According to subparagraph 3 of paragraph 1 of Article 36 of the Housing Code of the Russian Federation, the owners of premises in an apartment building own, by the right of common shared ownership, the common property in the apartment building, including sanitary and other equipment located in this building outside or inside the premises and serving more one room.

In accordance with paragraph 6 of the Rules for the maintenance of common property in an apartment building, approved by Decree of the Government of the Russian Federation dated August 13, 2006 No. 491 (hereinafter referred to as the Rules), the common property includes an intra-house heating system, consisting of risers, heating elements, regulating and shut-off fittings, collective (common house) heat energy metering devices, as well as other equipment located on these networks.

In the letter of the Ministry of Construction of Russia dated April 1, 2021 No. 9506-ACh/04 “On the issue of classifying the heating elements of the heating system located inside the premises of apartment buildings as the common property of the owners of the premises of apartment buildings” it is stated that the heating elements of the heating system (radiators), which serve more than one residential premises, including those that do not have shut-off devices (shut-off valves) located on branches from the risers of the intra-building heating system located inside the apartments, are included in the common property of the owners of the premises in an apartment building.

Explanations on this application of clause 6 of the Rules and on the classification of radiators located inside apartments as the common property of an apartment building are given, in particular, in Letter of the Ministry of Regional Development of the Russian Federation dated September 4, 2007 No. 16273-SK/07 “On the composition of common property in an apartment building."

The intra-house heating system is a set of risers, heating elements, control and shut-off valves, a collective (common house) heat energy meter, as well as other equipment located on these networks.
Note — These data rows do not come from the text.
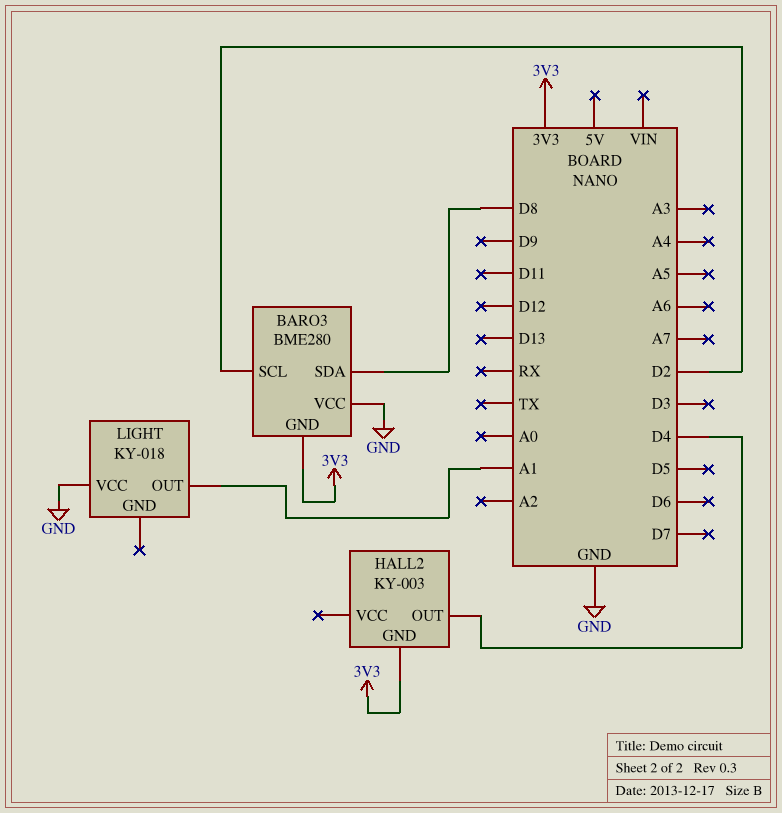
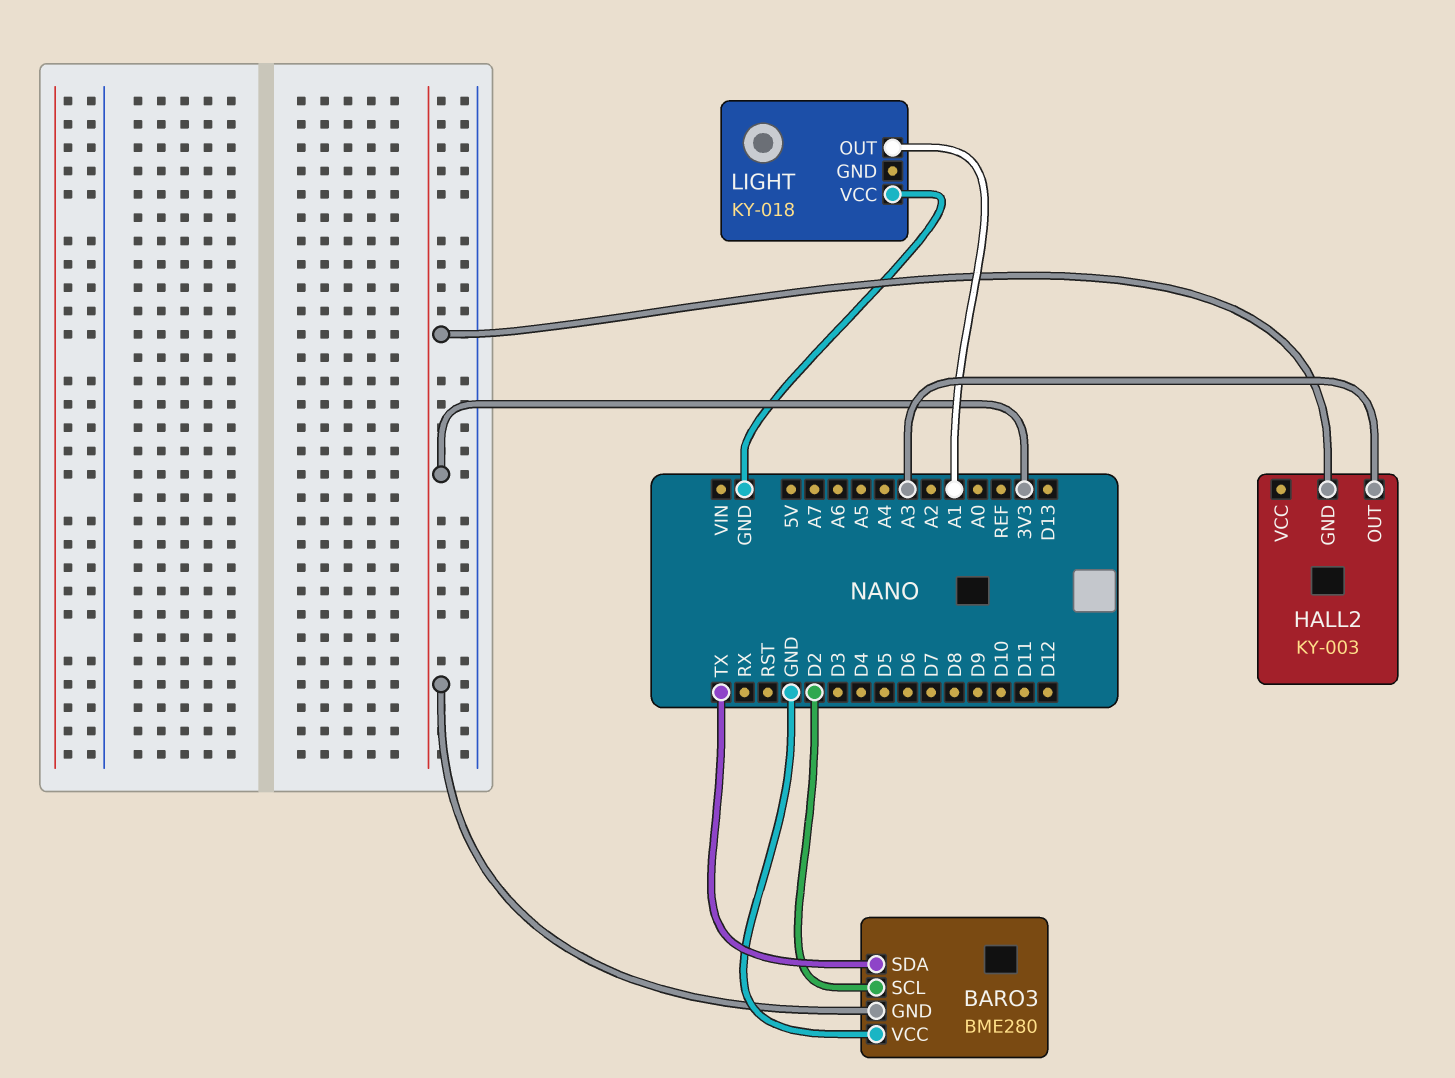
BARO3 pin SDA: D8 -> TX
HALL2 pin OUT: D4 -> A3

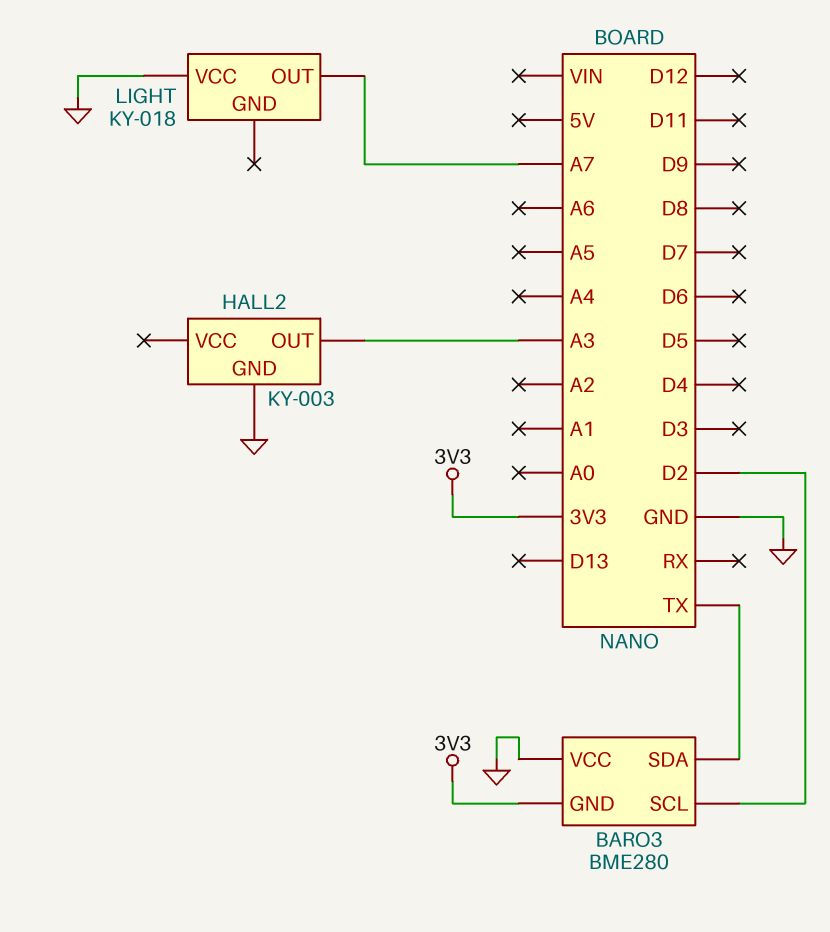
HALL2 pin GND: 3V3 -> GND
LIGHT pin OUT: A1 -> A7

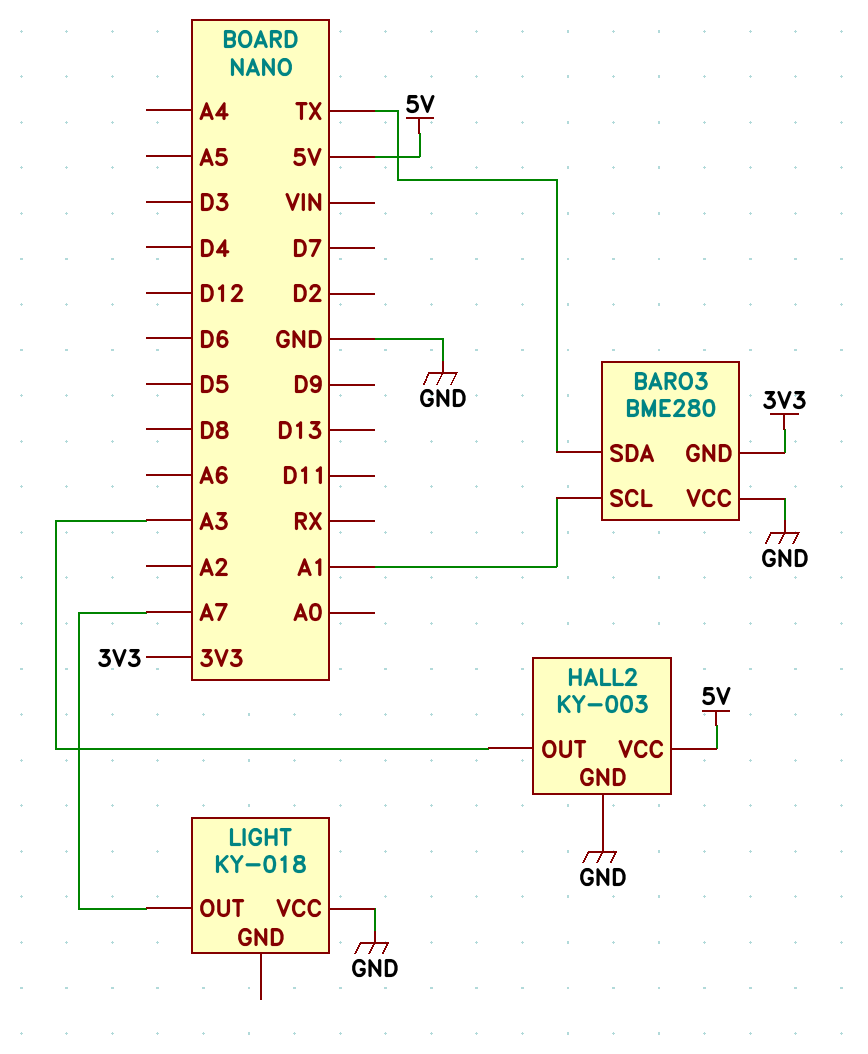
BARO3 pin SCL: D2 -> A1
HALL2 pin VCC: none -> 5V

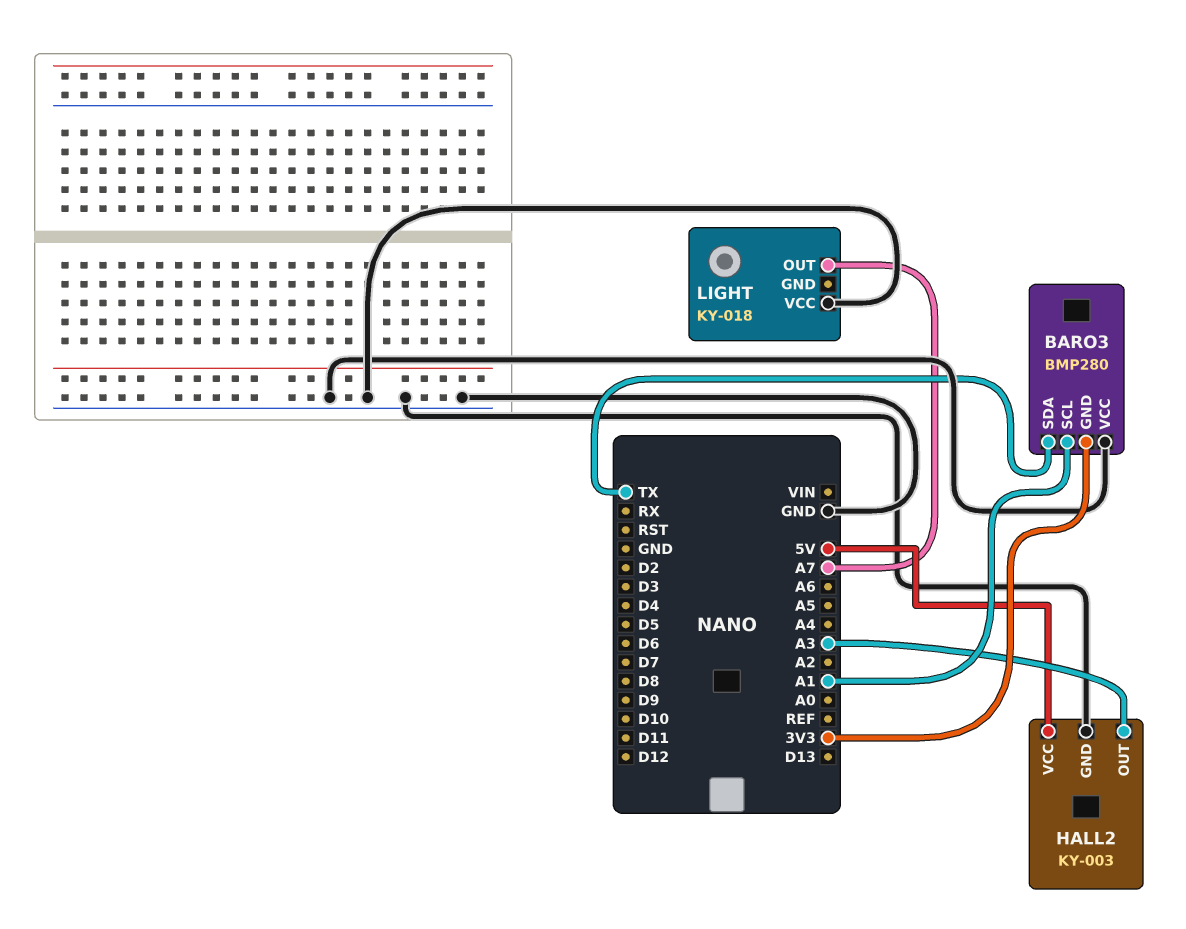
BARO3: BME280 -> BMP280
Within the meaning of the specified norms of the housing legislation of the Russian Federation, the Rules for the maintenance of common property in an apartment building, equipment located in an apartment building can be classified as common property only if it serves more than one premises.

Consequently, such property includes only heating elements of the heating system (radiators) that serve more than one apartment.

According to the position set forth in the Decision of the Supreme Court of the Russian Federation dated September 22, 2009 in case No. GKPI09-725, the common property of premises owners in an apartment building includes only those heating elements of the heating system (radiators) that serve more than one apartment (located behind outside apartments on stairwells, in basements, etc.). The heating elements of the heating system (radiators) located in the apartments, having shut-off devices located on branches from the risers of the intra-house heating system, serve one apartment and can be dismantled by the owner after obtaining permission to renovate the residential premises in the prescribed manner

When classifying heating elements of a heating system (radiators) as common property in an apartment building, a significant circumstance is the presence or absence of disconnecting devices on such elements.

Accordingly, the heating elements of the heating system (radiators) located in the apartments, having shut-off devices located on branches from the risers of the intra-house heating system, serve one apartment and can be dismantled by the owner after receiving permission to reconstruct the residential premises in the prescribed manner, are not included in the common property .

In the absence of shut-off devices in front of the heating radiators in the apartment, the management organization is responsible for material damage and moral harm caused to the owners of the premises by flooding of apartments, due to the following.

Part 1 of Article 161 of the Housing Code of the Russian Federation stipulates that the management of an apartment building must ensure favorable and safe living conditions for citizens and proper maintenance of common property in the apartment building.

Proper maintenance of the common property of the owners of premises in an apartment building must be carried out in accordance with the requirements of the legislation of the Russian Federation, including on the protection of consumer rights, and must ensure compliance with the requirements for the reliability and safety of an apartment building; safety of life, health and property of citizens; compliance with the rights and legitimate interests of the owners of premises in an apartment building, as well as other persons (Part 1.1 of this article).

When managing an apartment building by a management organization, it is responsible to the owners of the premises in the apartment building for the provision of all services and (or) performance of work that ensure the proper maintenance of the common property in this building and the quality of which must meet the requirements of technical regulations and maintenance rules established by the Government of the Russian Federation common property in an apartment building, for the provision of utility services depending on the level of improvement of the building, the quality of which must meet the requirements of the rules established by the Government of the Russian Federation for the provision, suspension and limitation of the provision of utility services to owners and users of premises in apartment buildings and residential buildings (Part 2.3 of this same articles).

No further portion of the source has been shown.